What is an AI hallucination?

When a model states something false with total confidence. Why it happens, and how to protect yourself from it.

The short version

A hallucination is when an AI model produces information that sounds right but is not true: a fake citation, a wrong date, an invented function that does not exist. The unsettling part is the confidence. The model does not hedge, it just states it.

It is the most important failure mode to understand, because it is built into how these models work rather than a bug that will be patched away.

Why it happens

A language model is trained to produce the most likely next piece of text, not the most truthful. When it does not have a real answer, it does not stop. It generates the most plausible-looking one, which can be completely fabricated.

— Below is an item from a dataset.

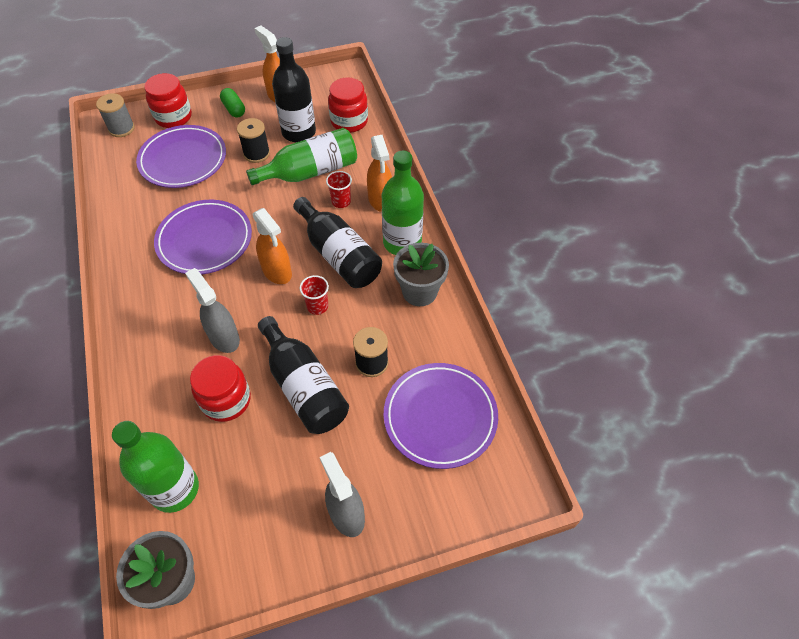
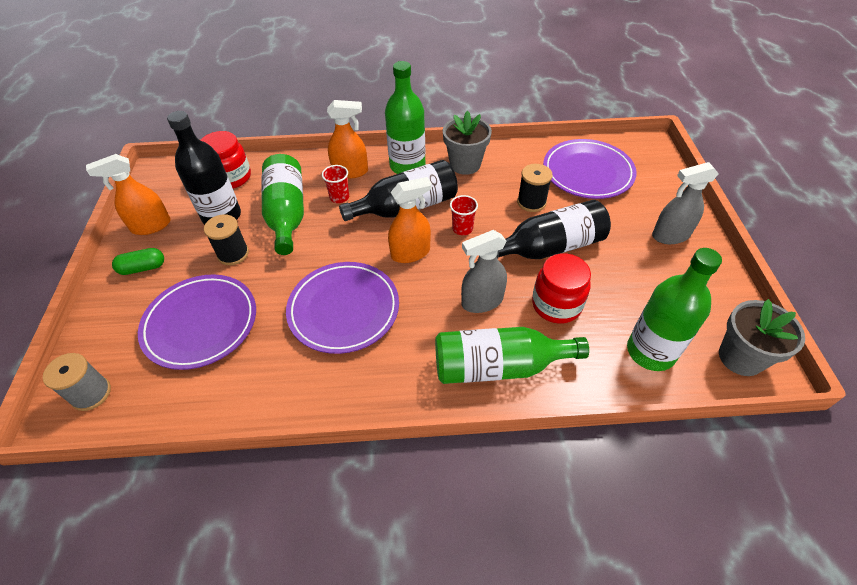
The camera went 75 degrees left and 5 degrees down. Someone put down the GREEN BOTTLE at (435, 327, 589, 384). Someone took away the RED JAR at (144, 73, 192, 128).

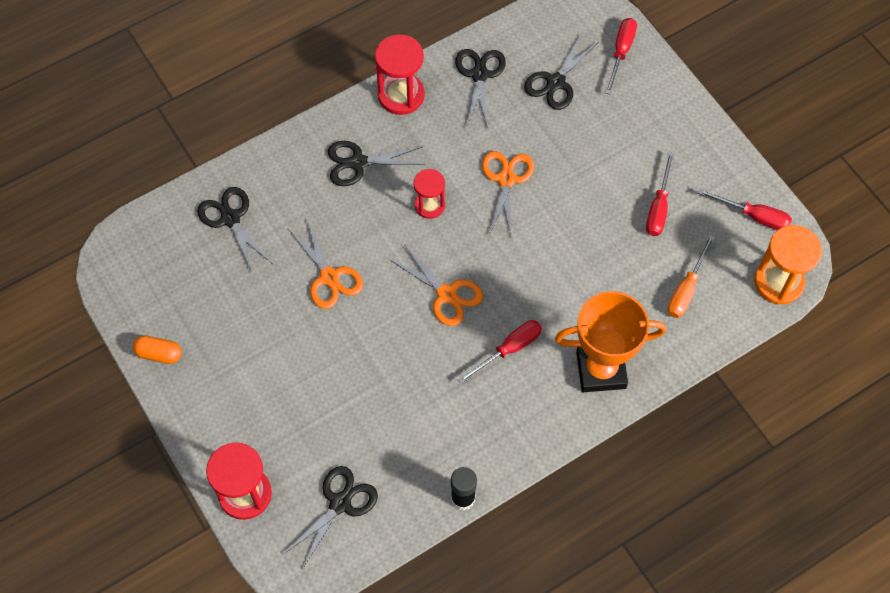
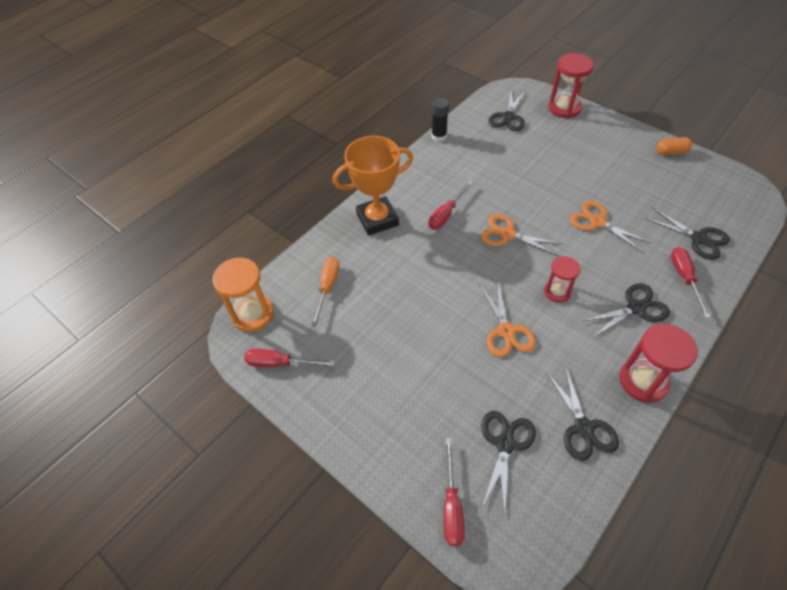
The camera went 165 degrees right and 10 degrees down. Someone carried the RED SCREWDRIVER from (646, 152, 674, 236) to (671, 247, 711, 318).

It has no sense of not knowing

The model does not track a boundary between what it knows and what it is guessing. Everything comes from the same next-token machinery, so a wild guess and a solid fact are generated the same way and sound equally sure.

Where it shows up most

Specific facts the model was not reliably trained on: exact quotes, citations, statistics, dates, obscure names, and anything after its knowledge cutoff. Open-ended reasoning is safer than precise recall.

How to reduce it

Give the model the source material to work from, use tools like web search for current facts, ask it to show its reasoning, and verify anything factual or high-stakes yourself. Retrieval-augmented generation exists largely to attack this problem.

An analogy

It is like a confident student who never learned to say "I do not know." Asked something they missed, they give a fluent, sensible-sounding answer rather than admit the gap. Often close, sometimes completely made up, always delivered with a straight face.

Where Berges AI fits

Berges AI cannot make hallucination disappear, because no product can. What it does is tune for honesty about uncertainty, and the web interceptor can pull in real sources when a question needs current facts rather than the model's memory.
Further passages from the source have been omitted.